PAM Groups
PAM Groups are independent of the general OIDC groups. This is the case for all PAM resources, because Linux regexes for validation are much stricter. PAM groups can also do different things, depending on their type.
PAM Groups are the first resource you need for a new setup, because they are the glue between hosts and users and manage general access.
wheel-rauthy
This group is special. It will always exist, it will always have gid
100_000 and it cannot be deleted. Membership
for this group can also not be configured directly. Instead, it will be calculated dynamically for each user / host
combination depending on if the user is allowed to wheel
in that particular host group.

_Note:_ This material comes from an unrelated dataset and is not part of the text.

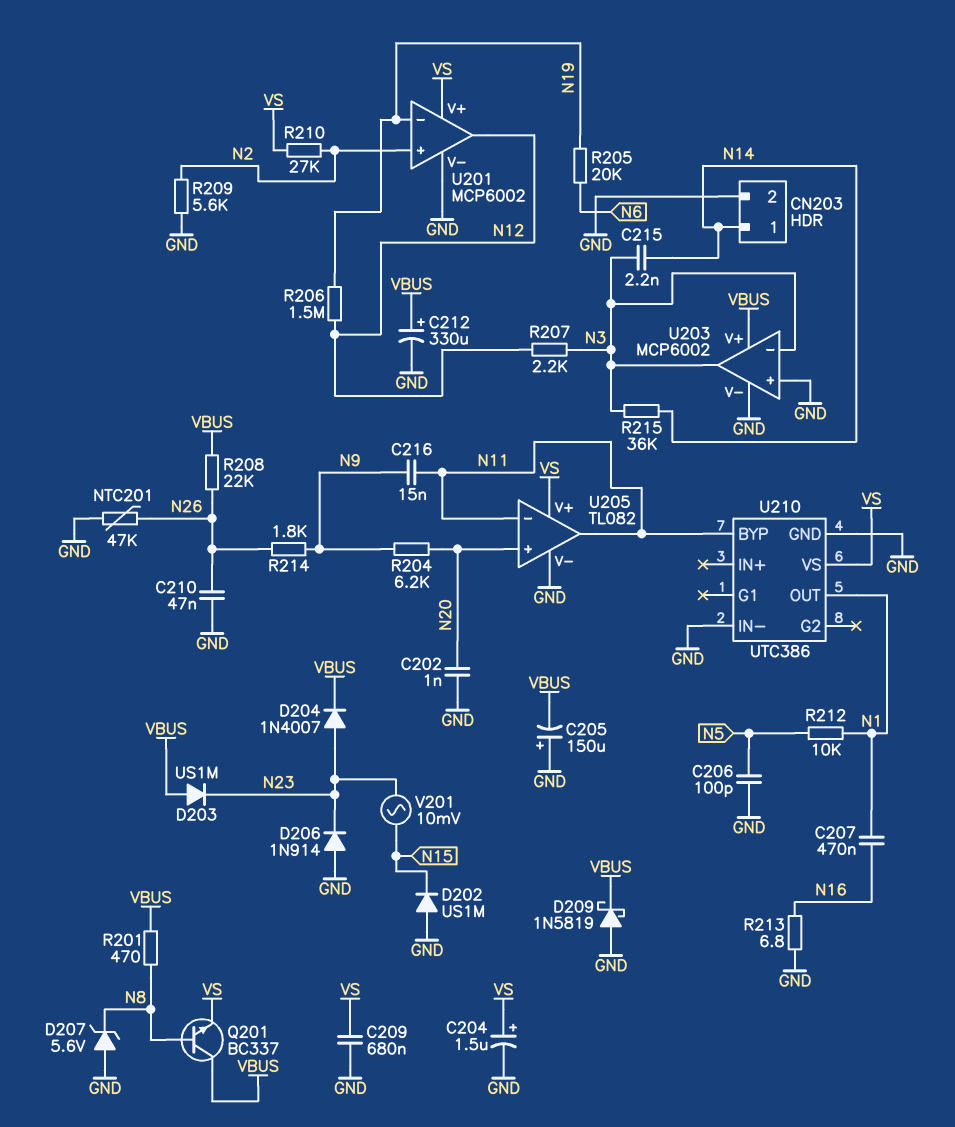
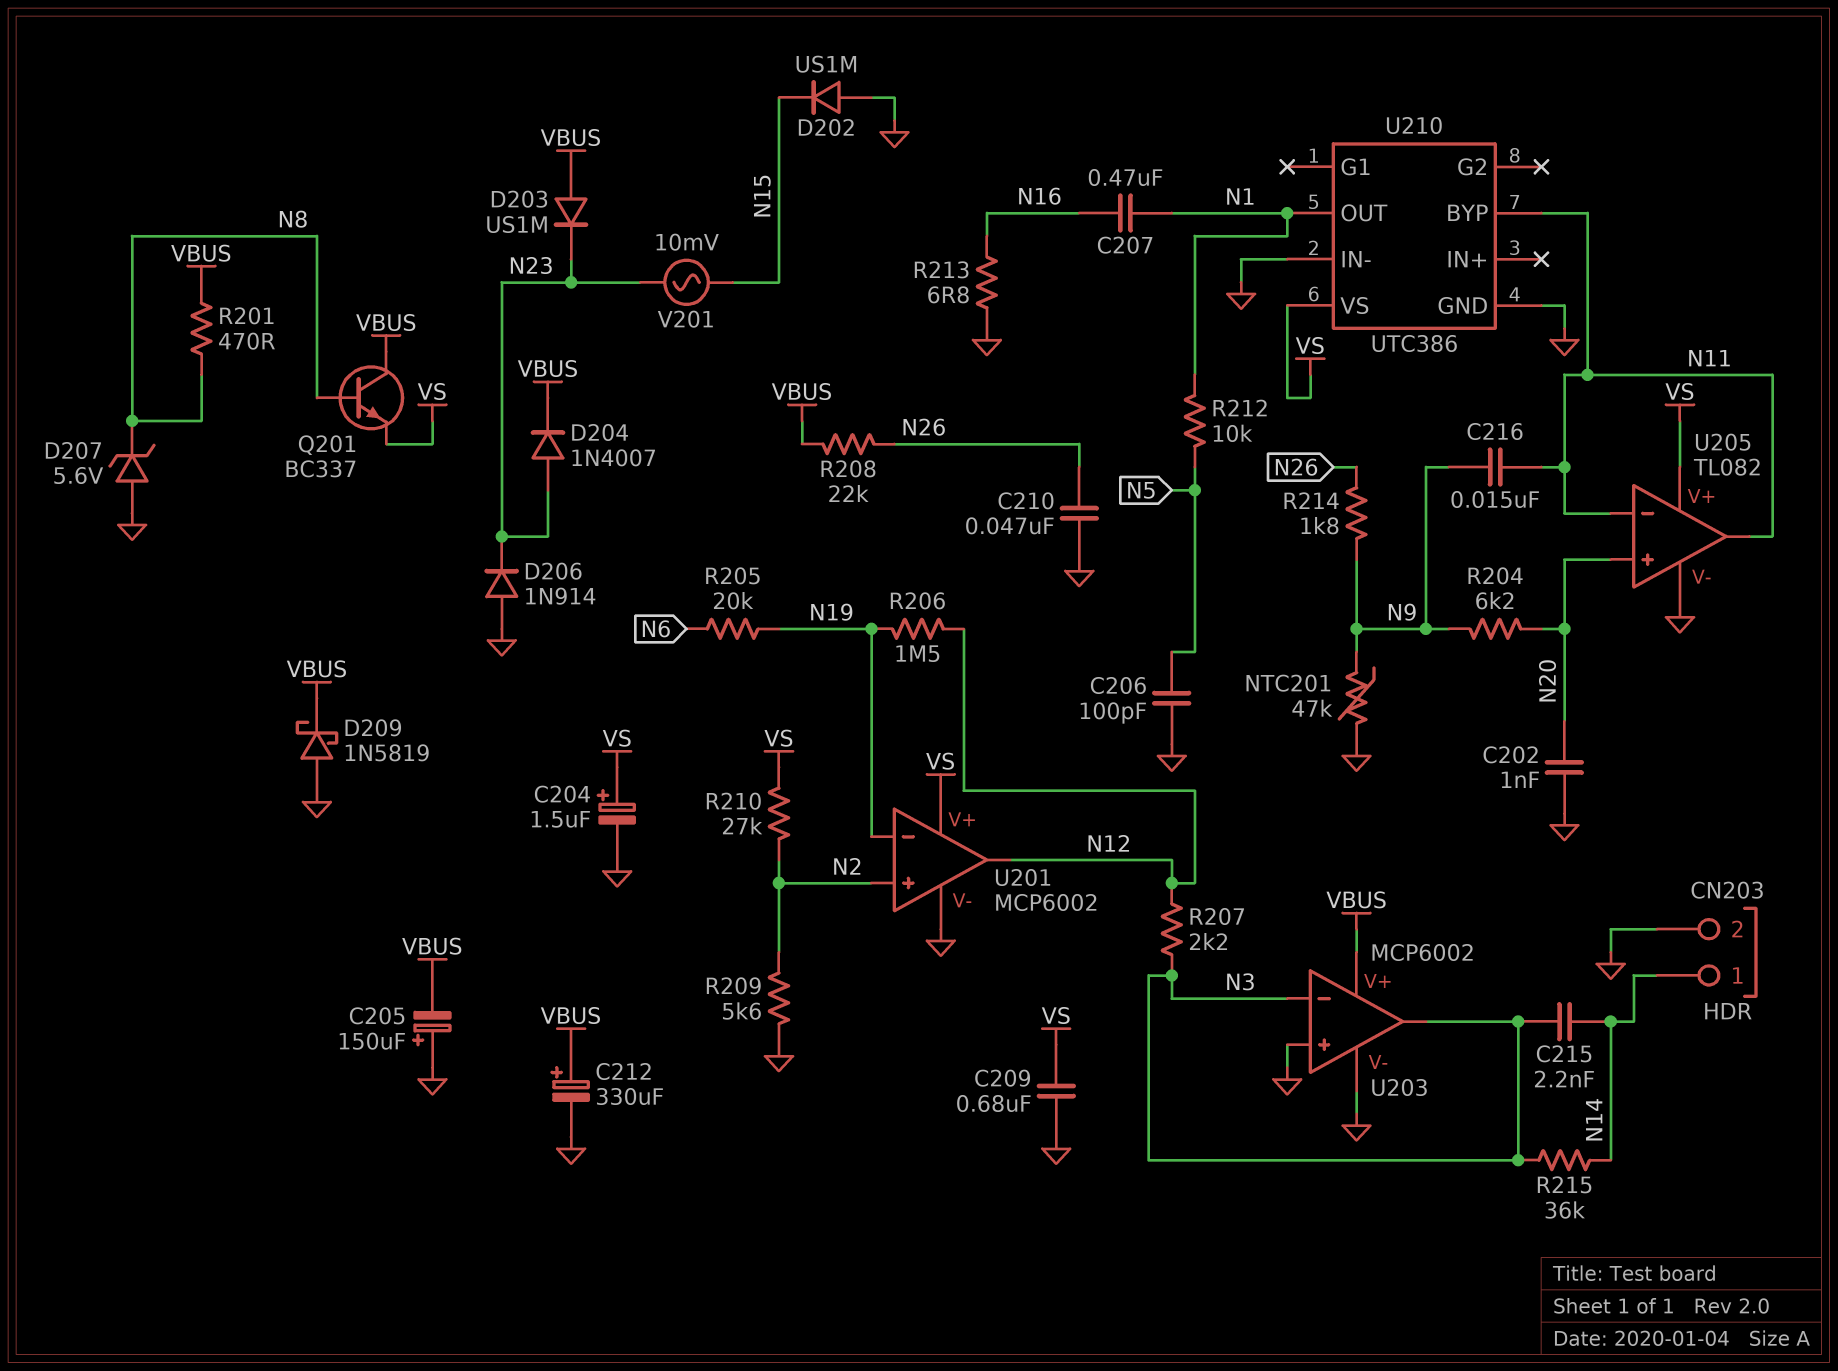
NTC201: 47k (GND, N26) -> 47k (GND, N9)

More on that later.
The idea of wheel-rauthy
is that it should serve the same purpose as wheel
on hosts, like e.g. allowing all members
in wheel-rauthy
to use sudo
. Theoretically, it could be merged with wheel
on all hosts locally, but having a
distinct name provides more flexibility for configuration when you e.g. want to handle local users a bit differently
from Rauthy-managed ones.
Types
You can create groups of 4 different types. Each type serves a specific purpose.
host
groups
host
groups manage access to hosts. Each PAM Host must be assigned to exactly a single host group. When you assign
a PAM User as a member in a host group, this user will be allowed to log in to all hosts in this specific group, and it
will be rejected when the user is not a member. In addition, when you also allow wheel
for a user in a host group,
this user will be dynamically assigned to the wheel-rauthy
group mentioned above, and can therefore be used for things
like access to sudo
and such.
You might be used to manage hosts by domain. Rauthy does not care about in which domain a host is and instead has the host groups. The reason is that host groups provide a more fine-grained way of managing access and are therefore more flexible. You can have multiple host groups in the same domain, and e.g. name your groups after teams or projects, while the hosts are maybe technically in the same domain.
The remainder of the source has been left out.